VN: So who are you then and what do you do?

profile-picRS: Hi Paul – it was so great to meet you in person in Seattle! Thank you for having me on.I’m Ryan Sleeper, Director of Data Visualization & Analysis at Evolytics.

VN: Tell me about your org

RS: Evolytics is a full-service digital analytics consultancy in Kansas City, Missouri, USA. Our team does anything and everything related to digital analytics including measurement planning, web analytics implementation, testing, and optimization. I come in at the end and help the team and clients understand the data, primarily by using Tableau to help illustrate the stories in the data.

VN: How do you personally use Tableau?

RS: At work, a typical project begins with me using Tableau to do ‘discovery’ analytics. This is the phase where I don’t necessarily know what I am looking for and I am just digging in the data looking for insights related to a client’s business question. Most of this will not be seen by anybody but me. Once I have found the insights / indicators that can be used to measure the success of a client’s objective, the project moves to more of a ‘descriptive’ analytics task, where I create dashboards that help monitor our progress to goals. Occasionally, I also get the opportunity to create self-serve reporting for clients. These are essentially apps that end users can interact with to find their own stories in the data. This is more in-depth than a dashboard, but does not require the client to build anything themselves. I enjoy the challenge of designing these interactive reports with user experience in mind.

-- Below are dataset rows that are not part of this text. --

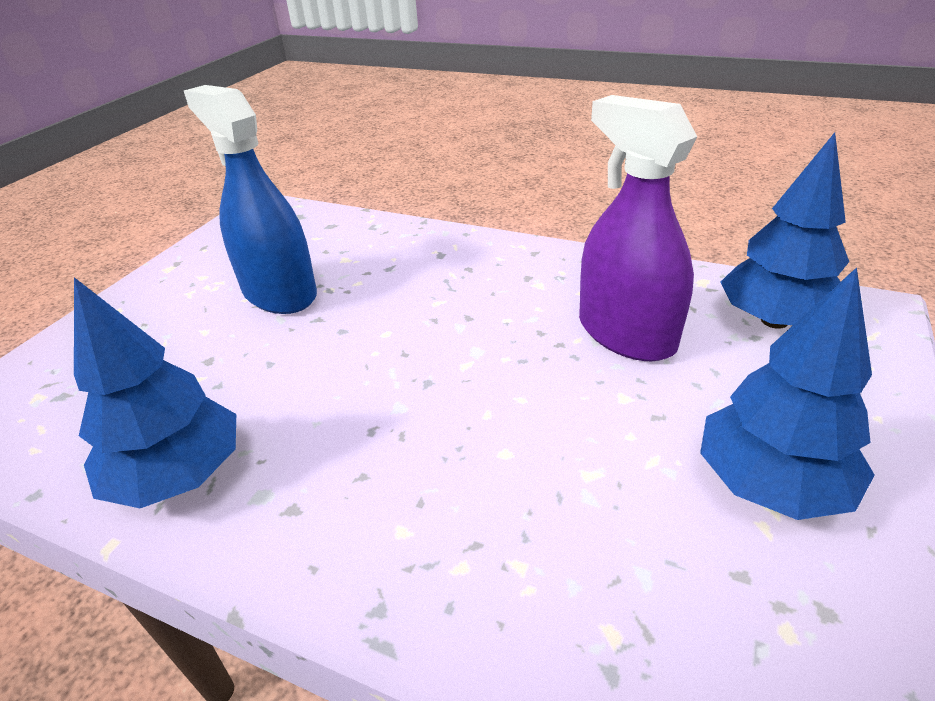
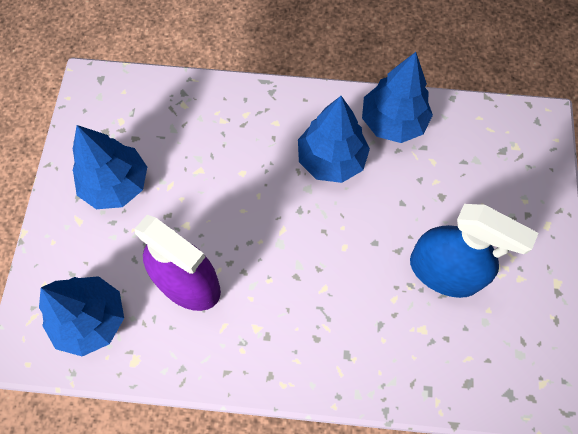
camera: 160 degrees right, 30 degrees up
(333, 439) = (331, 159): none -> blue tree

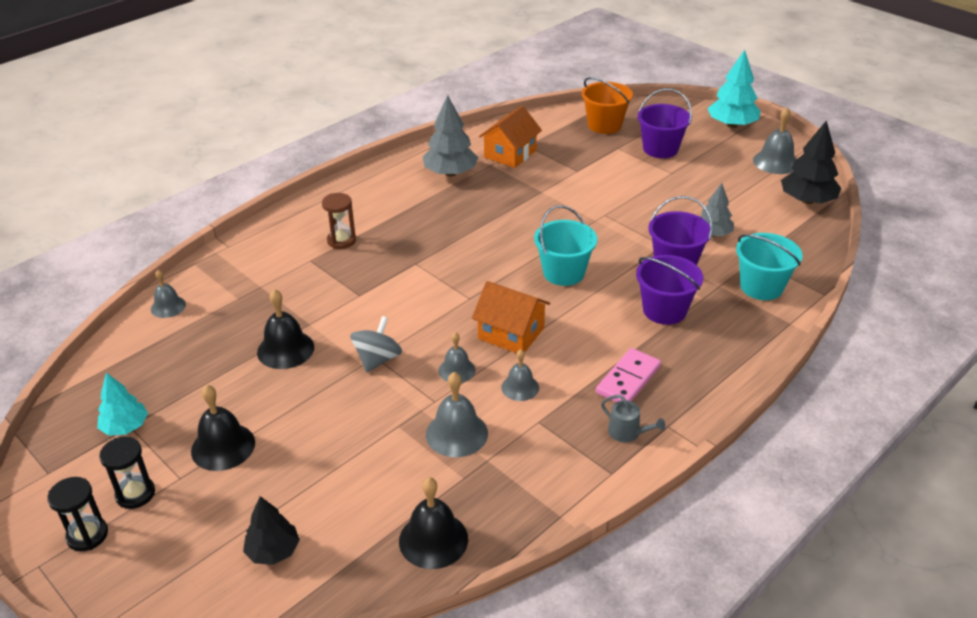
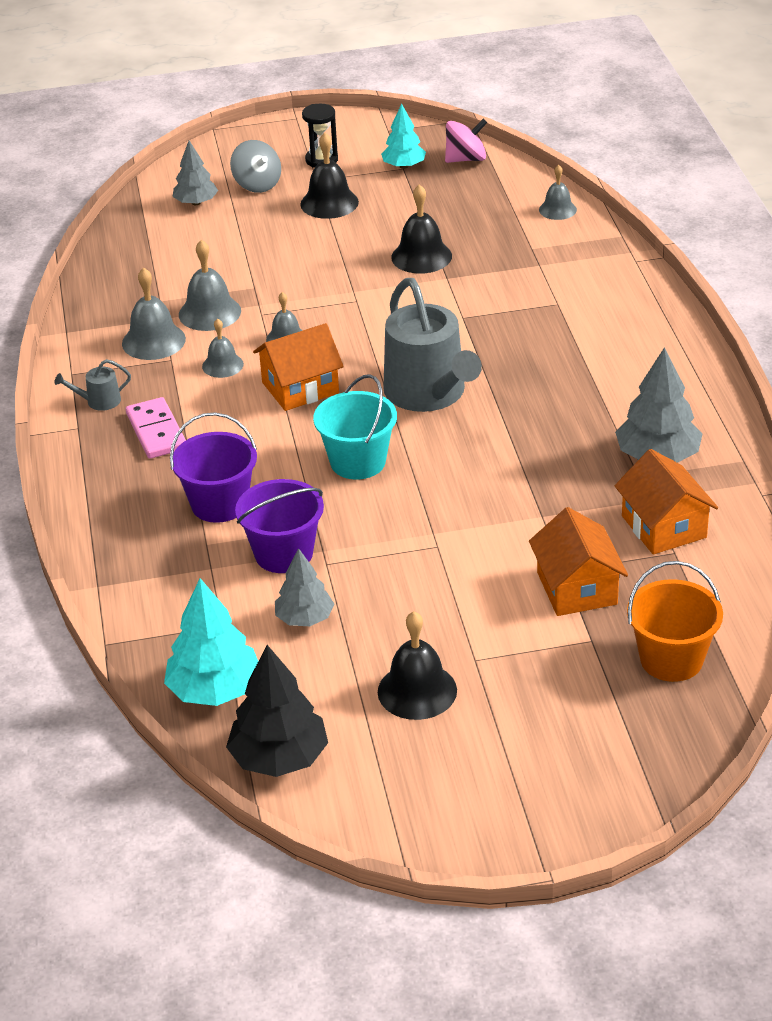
camera: 125 degrees right, 0 degrees up
(87, 535) = (302, 137): black hourglass -> none
(95, 391) = (466, 159): none -> pink spinning top
(273, 551) = (196, 202): black tree -> grey tree
(341, 240) = (576, 332): brown hourglass -> none
(377, 359) = (351, 300): grey spinning top -> grey spinning top (257, 184)
(433, 540) = (120, 268): black bell -> black bell (417, 691)
(464, 273) = (429, 393): none -> grey watering can
(586, 163) = (577, 588): none -> orange house
(660, 149) = (549, 683): purple bucket -> none
(732, 125) = (550, 811): turquoise tree -> turquoise tree (214, 690)
(761, 287) = (172, 600): turquoise bucket -> none
(775, 162) = (400, 791): grey bell -> grey bell (153, 341)

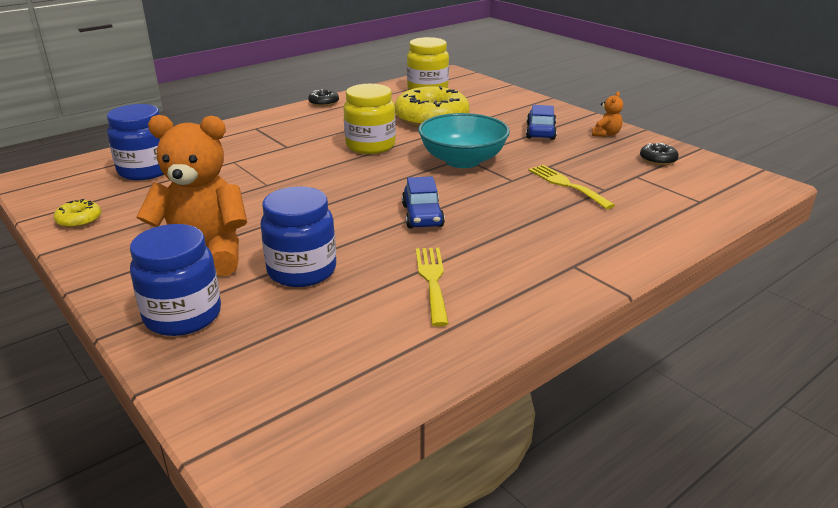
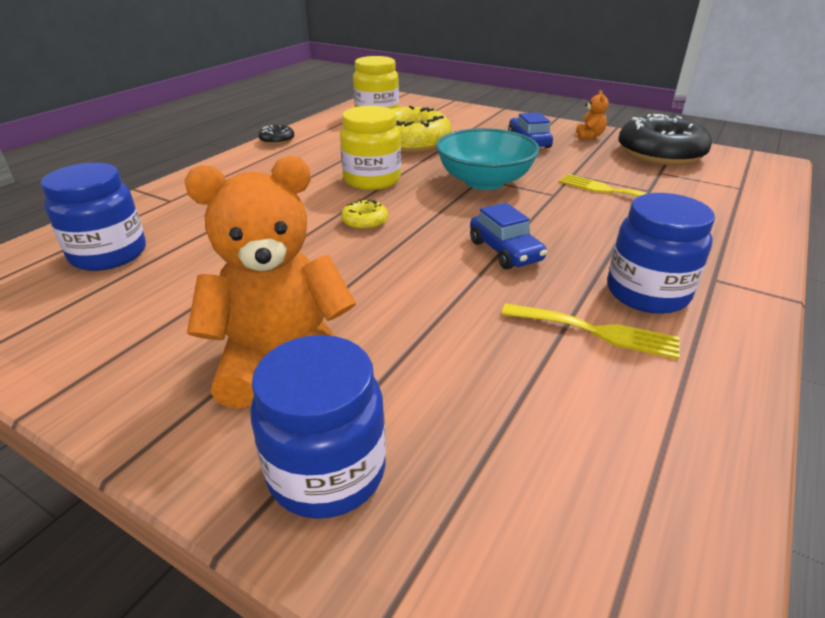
camera: 20 degrees left, 5 degrees up
(79, 220) = (51, 346): yellow donut -> yellow donut (365, 221)
(302, 271) = (432, 354): blue jar -> blue jar (647, 293)
(432, 281) = (596, 331): yellow fork -> yellow fork turned 135 degrees clockwise
(658, 159) = (660, 153): black donut -> black donut, size x2.32

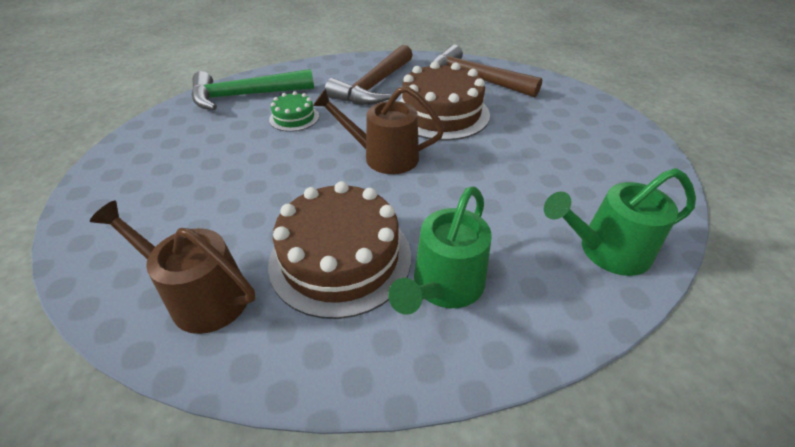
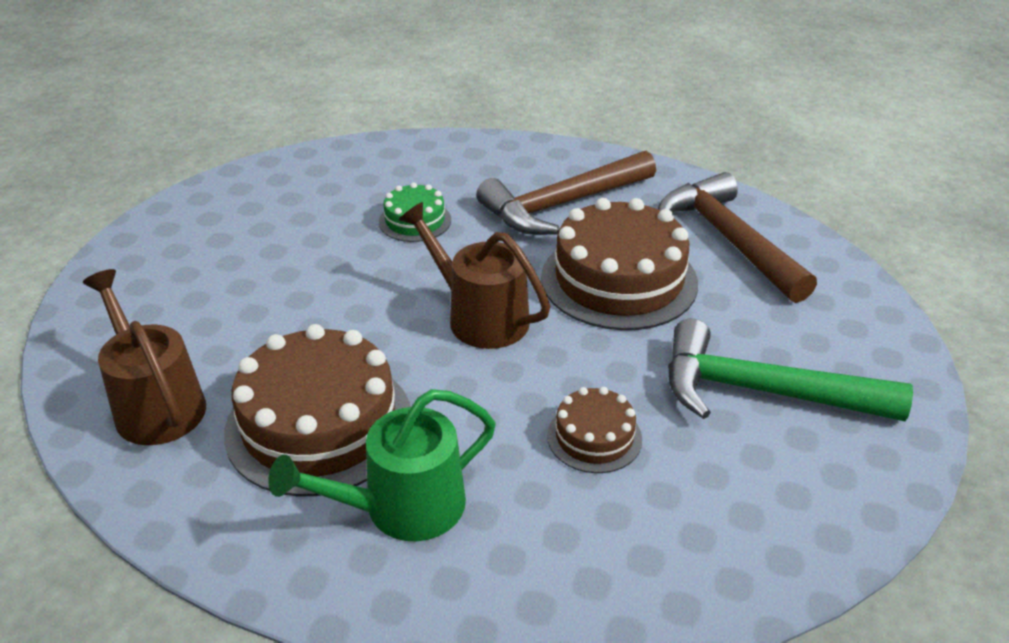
camera: 30 degrees right, 5 degrees down
(246, 95) = (382, 168): green hammer -> green hammer (763, 391)
(510, 197) = (594, 437): none -> brown cake
(606, 251) = (652, 562): green watering can -> none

In my personal life, I enjoy trying to answer sports questions that I am curious about and sharing the results using Tableau Public.

VN: What has the impact been on your business?

RS: As a full-service analytics company, we’ve always offered reporting and analysis services, but before Tableau, they were more of an included, ‘value-add’ service. Tableau adds so much value to our reporting and analysis to the point where we can now have engagements specifically for Tableau, whether it be training or reporting via Tableau Server.

Tableau has also helped us provide better insights for our clients by reducing the time it takes us to find them.

VN: You have been an outspoken proponent of Tableau Public – what do you like most about it?

RS: I simply would not be as far along as I am without Tableau Public. Much fewer community connections, no Iron Viz, no guest posts at Tableau, probably no Kansas City Tableau User Group, and the list goes on. Tableau Public is my sandbox for developing new Tableau skills that I may not necessarily have the time to risk trying at work. Tableau Public also has a built in community that is there to provide feedback, help answer questions, and encourage you to keep working at it.

VN: What does the Tableau community mean to you and who do you learn from?

RS: I am constantly amazed by the Tableau community’s willingness to help each other. The Tableau community has played a huge role in my personal Tableau development, and not only have they taught me a great deal, but they’ve inspired me to pay it forward whenever I have the chance.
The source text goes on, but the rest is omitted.